While Apple’s strategy of biding its time before entering a product category has served the company well in the past, its official entry into mixed reality is coming at a curious time. Virtual reality and augmented reality have existed in some form for decades, but so far they have failed to reach mass adoption.

Shipments of VR headsets declined more than 20 percent in 2022, according to research from the International Data Corporation. IDC chalked this up to the limited number of vendors in the market, a challenging macroeconomic environment, and a lack of mass market adoption from consumers.” According to The Wall Street Journal, citing Pitchbook, venture capital investments in VR startups are also down significantly from a few years ago. After $6.3 billion was funneled into VR in 2019, last year’s investments totaled $4.8 billion. (It’s unclear exactly how much of that money is now flowing towards generative AI, the latest wave in the technology hype cycle.) 

Meta has come closest to making a dent in the VR market: The reasonably priced Meta Quest and Quest 2 VR headsets have sold better than most, with a reported 20 million units sold since the product’s launch. And the company just announced the Meta Quest 3, a rush job ahead of Apple’s big announcement. According to IDC, Meta headsets comprise nearly 80 percent of the market. 

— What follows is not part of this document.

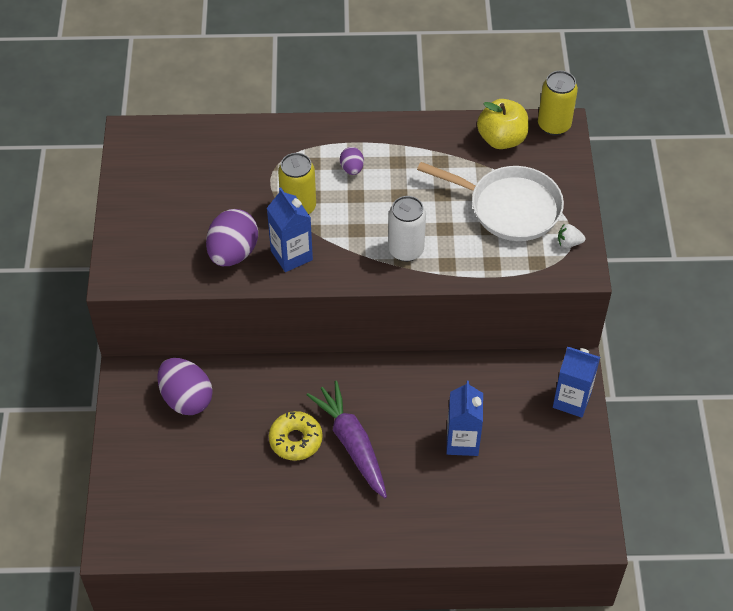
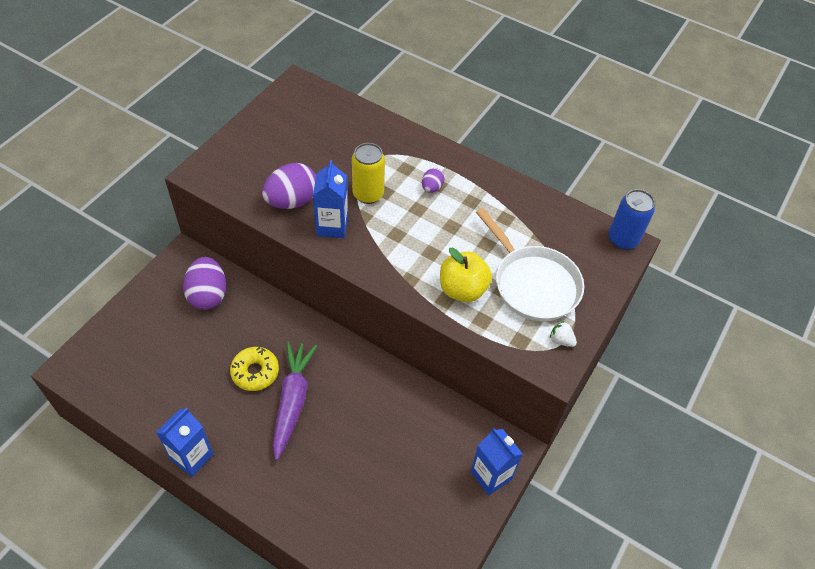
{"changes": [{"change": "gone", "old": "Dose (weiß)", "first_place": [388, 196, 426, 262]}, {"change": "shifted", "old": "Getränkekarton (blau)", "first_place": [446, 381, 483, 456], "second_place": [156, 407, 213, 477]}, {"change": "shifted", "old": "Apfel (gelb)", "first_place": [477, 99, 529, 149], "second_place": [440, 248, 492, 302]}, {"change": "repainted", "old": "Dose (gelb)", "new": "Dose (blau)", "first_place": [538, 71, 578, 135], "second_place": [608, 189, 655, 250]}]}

Even still, Meta has struggled to sell its much more expensive model, the $1,000 Meta Quest Pro. And it has shoveled billions of dollars into its “metaverse” strategy in order to achieve this modicum of success. The company has said it expects its 2023 losses from Reality Labs, its VR arm, to increase significantly year-over-year. 

But some remain optimistic about the potential for mixed reality to hit the mainstream, driven partly by Apple’s entry into the fray. After revising its outlook for VR-AR shipments for this year due to weak demand in 2022, IDC said that it still expects shipments to grow 14 percent in 2023 and to continue growing in the five years after that. Jitesh Ubrani, a research manager who tracks mobile and consumer devices, said in an analyst note that "Sony's new PSVR2 and Apple's foray into the space will help drive additional volume, while new devices from Meta and Pico, expected towards the end of 2023, will build momentum for VR in 2024.”

Peggy Johnson, the chief executive of AR company Magic Leap, said in an interview with WIRED that Apple’s entry into the market is “absolutely a good thing” for the rest of the industry. “We’ve been largely standing alone for over a decade, working on R&D and trying to get a true augmented-reality system working,” Johnson said. “And there were years before that of technical spending. So it’s great when we see anybody coming into this space, because it helps the whole ecosystem. It’s a big validation.” 

Some app developers are excited by the prospects too. “I think this could be a Tesla Roadster moment for mixed reality,” said Anand Agarawala, cofounder and chief executive of AR/VR company Spatial. “Apple is so good at making hardware, they’re so good at UX, in a way that other folks who have entered the space haven’t been. So I think this could be a real ‘capture the imagination’ kind of year.” 

It might indeed be a “Tesla Roadster” moment, in the sense that when the electric vehicle first became available, some wondered whether it was a “costly toy” or the start of a new era. In the best-case scenario for Apple, both might be true. 

This story has been updated with more details about Apple Vision Pro's price and availability.